La réforme a regroupé tous les services d'un département - renseignement, sécurité publique, police judiciaire et police aux frontières - sous l'égide d'un seul directeur départemental de la police nationale, dépendant du préfet. Cette départementalisation avait, à l'époque de sa conception, généré un mouvement de contestation, particulièrement chez les effectifs de PJ.

Cette réorganisation a permis de mettre fin au "fonctionnement cloisonné" des anciennes directions centrales, en "donnant plus de marges de manœuvre au directeur départemental de la police pour adapter la réponse de sécurité aux enjeux locaux", constatent les deux députés. "Il est néanmoins difficile de dire si la réforme apporte une vraie efficacité supplémentaire dans l'action", a dit Thomas Cazenave lors de la présentation du rapport. Le député du parti présidentiel et son collègue insoumis, qui partagent globalement le même constat, sont en revanche divisés concernant une partie des actions à mettre en œuvre.

Principale critique des élus : le risque de "repli départemental" de certains services, au risque de passer à côté de certains phénomènes qui ne relèvent pas de ces frontières, notamment concernant la police judiciaire, en matière de lutte contre criminalité organisée. "La départementalisation n'est pas la maille pertinente", a assuré Ugo Bernalicis. La réforme a, en outre, introduit un niveau de responsabilité flottant entre les différents échelons. "Le niveau zonal se cherche parfois une raison d'être", a pointé Thomas Cazenave.
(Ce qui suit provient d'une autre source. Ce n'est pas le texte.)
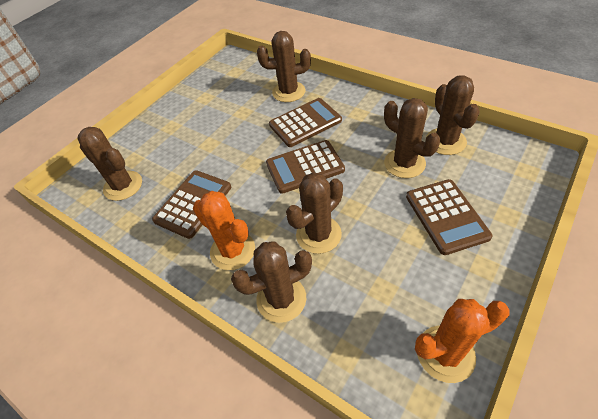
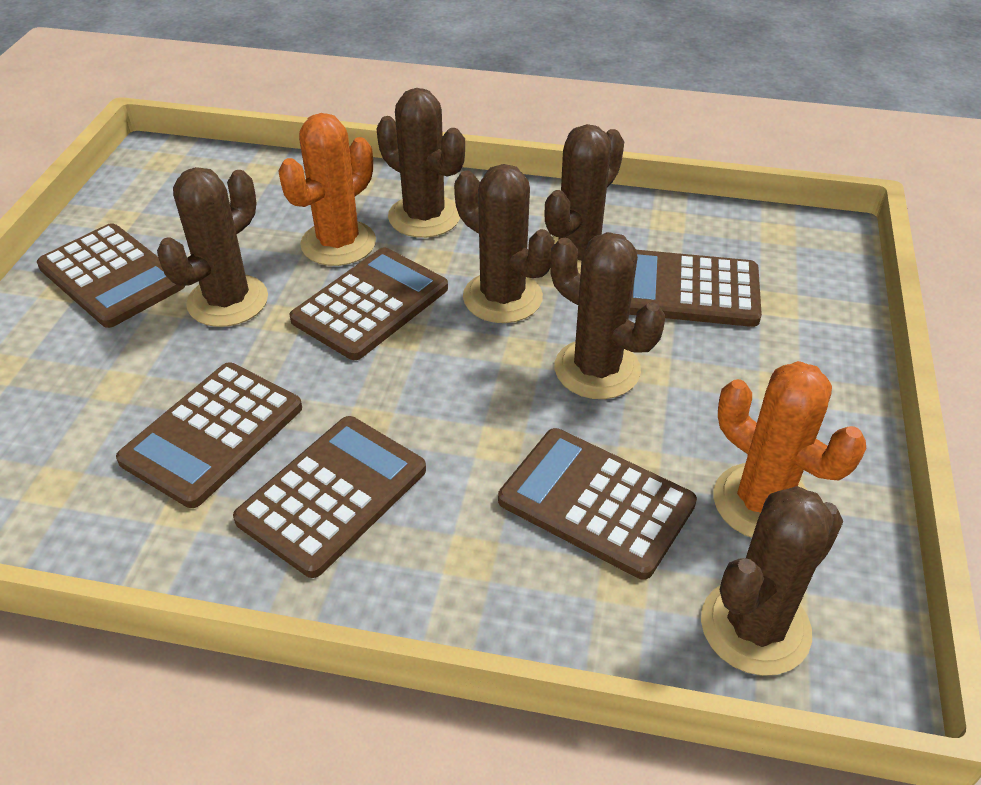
brown calculator: 4 -> 6

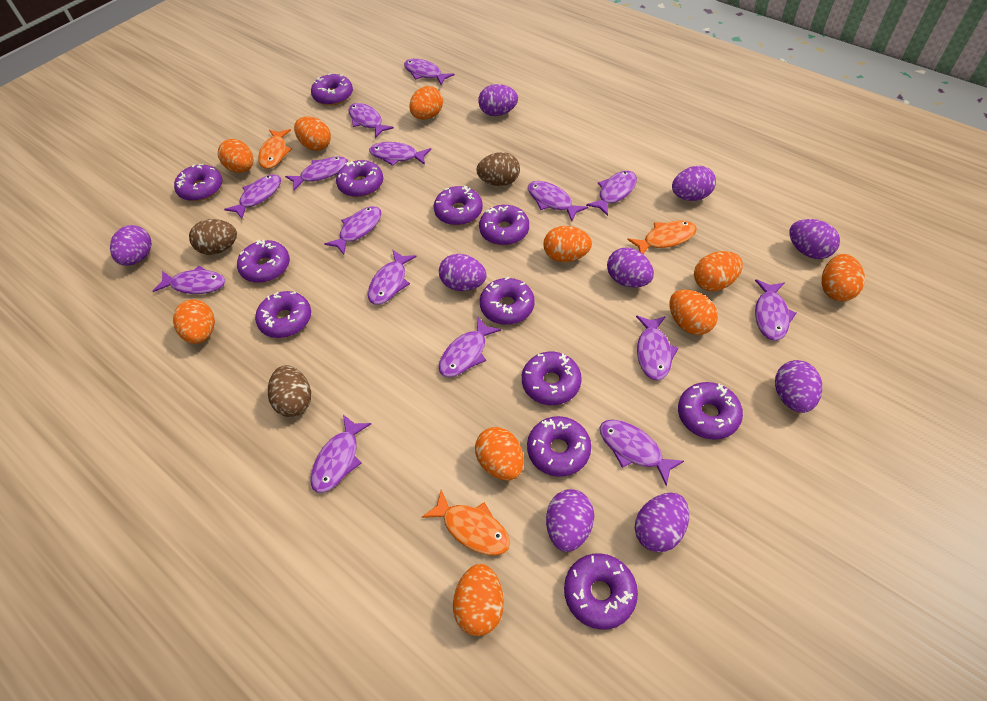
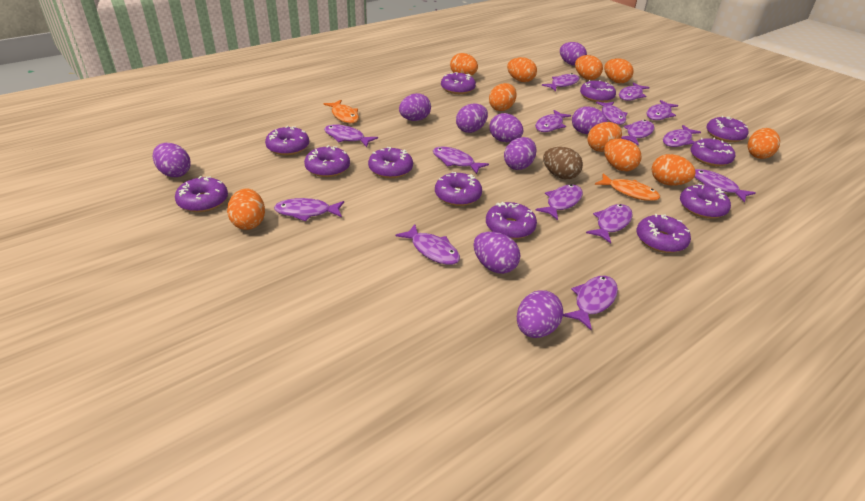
brown egg: 3 -> 1
orange fish: 3 -> 2

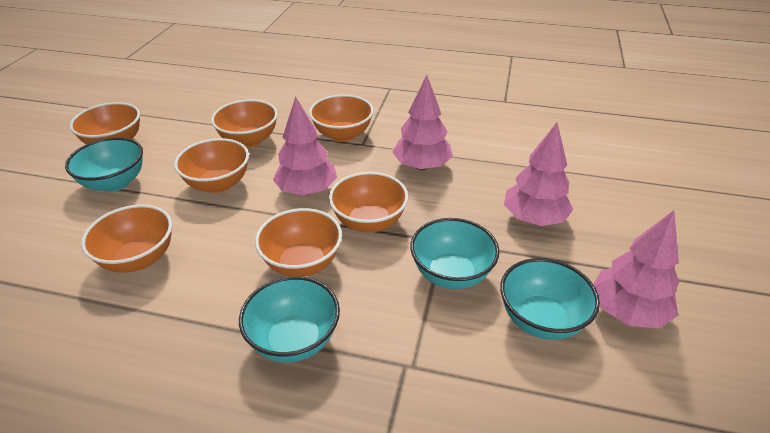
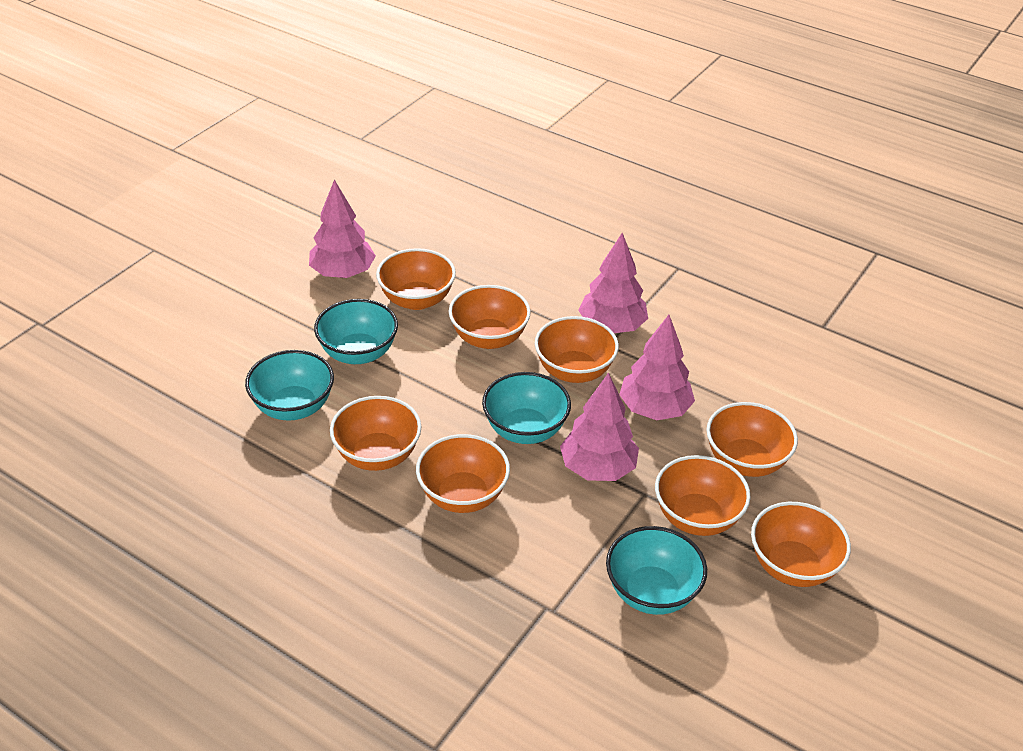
orange bowl: 7 -> 8

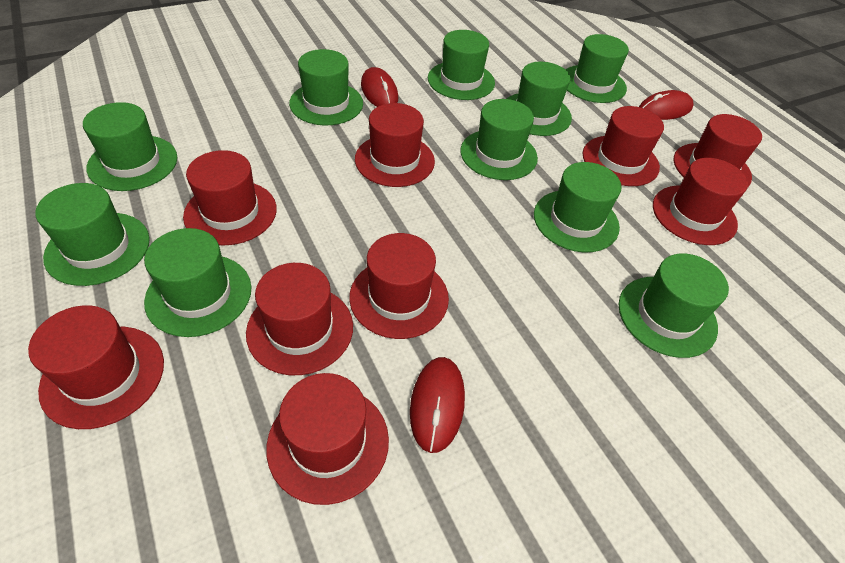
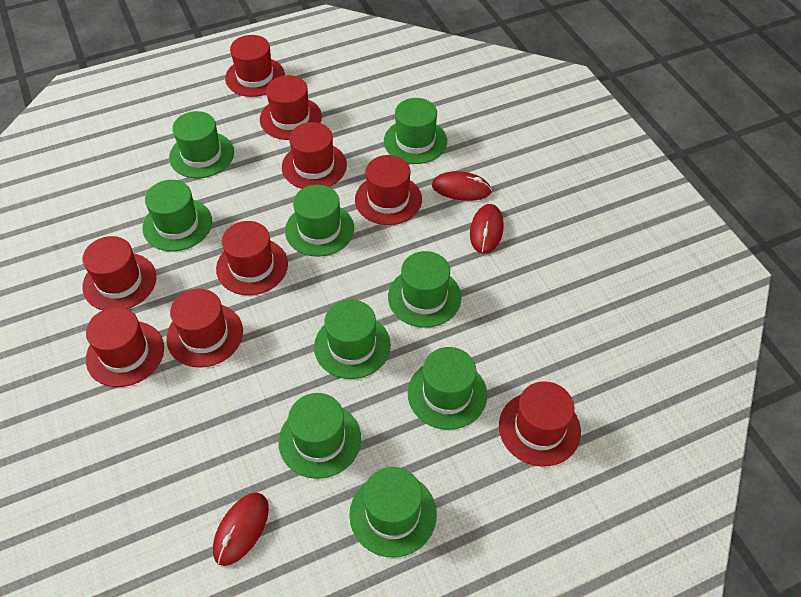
green hat: 10 -> 9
Il est impératif de maintenir la capacité de projection des services de police judiciaire au-delà de leur chef-lieu. Rapport sur le bilan de la réforme de la police nationale

De plus, la départementalisation ne s'est pas traduite par une véritable déconcentration des moyens logistiques ; a contrario, elle a pu s'accompagner d'une recentralisation des effectifs opérationnels au niveau zonal, indiquent les deux députés. Ils soulignent, en revanche, que la crainte d'une ingérence préfectorale dans la conduite des enquêtes, soulevée avant la mise en œuvre de la réforme, ne s'est pas matérialisée.

Une crise de la police judiciaire

Alors que la désaffection de la filière judiciaire est constatée unanimement par tous les observateurs de l'institution policière, Thomas Cazenave et Ugo Bernalicis notent que la réforme n'a pas eu d'effet d'amélioration. "Elle n'a pas répondu à la crise d'attractivité de la police judiciaire, même si elle ne l'a pas aggravé", a relevé le député Ensemble pour la République. De même, il n’a pas été constaté "une amélioration de la capacité" à traiter le stocks de procédures en souffrance.

Selon certains interlocuteurs, la mise en application de la réforme aurait même contribué à "aggraver" ces difficultés déjà anciennes, notamment en détournant les moyens de la police judiciaire pour le traitement de problématiques locales. 

Au-delà de cet état des lieux, les deux députés sont divisés sur le modèle de police judiciaire qu'ils souhaitent. Ugo Bernalicis propose ainsi de créer une direction générale de la police judiciaire au sein de la police nationale, "dans un souci de cohérence stratégique". "Recréer un grand silo de PJ cohérent", sur le modèle de la DGSI, a-t-il expliqué. Selon le député La France insoumise, cela permettrait de mieux coordonner les moyens humains et matériels, et in fine, d'optimiser la lutte contre la criminalité organisée.

De son côté, Thomas Cazenave est opposé au retour d'une organisation en silos, "alors même que notre constat est que le décloisonnement a du bon". "Cela risquerait de complexifier la chaîne hiérarchique, de diluer les responsabilités et d’affaiblir la cohérence stratégique de la police", considère-t-il, mettant en avant le risque de recloisonnement entre services. II prône pour sa part le renforcement de la coordination entre les filières et la mutualisation des moyens.

Les deux rapporteurs sont toutefois d'accord pour dire qu'il faudra nécessairement apporter une réponse spécifique à la crise de l’investigation. Et que cette première évaluation de la réforme, menée moins de deux ans après son entrée en vigueur, en appellera d'autres.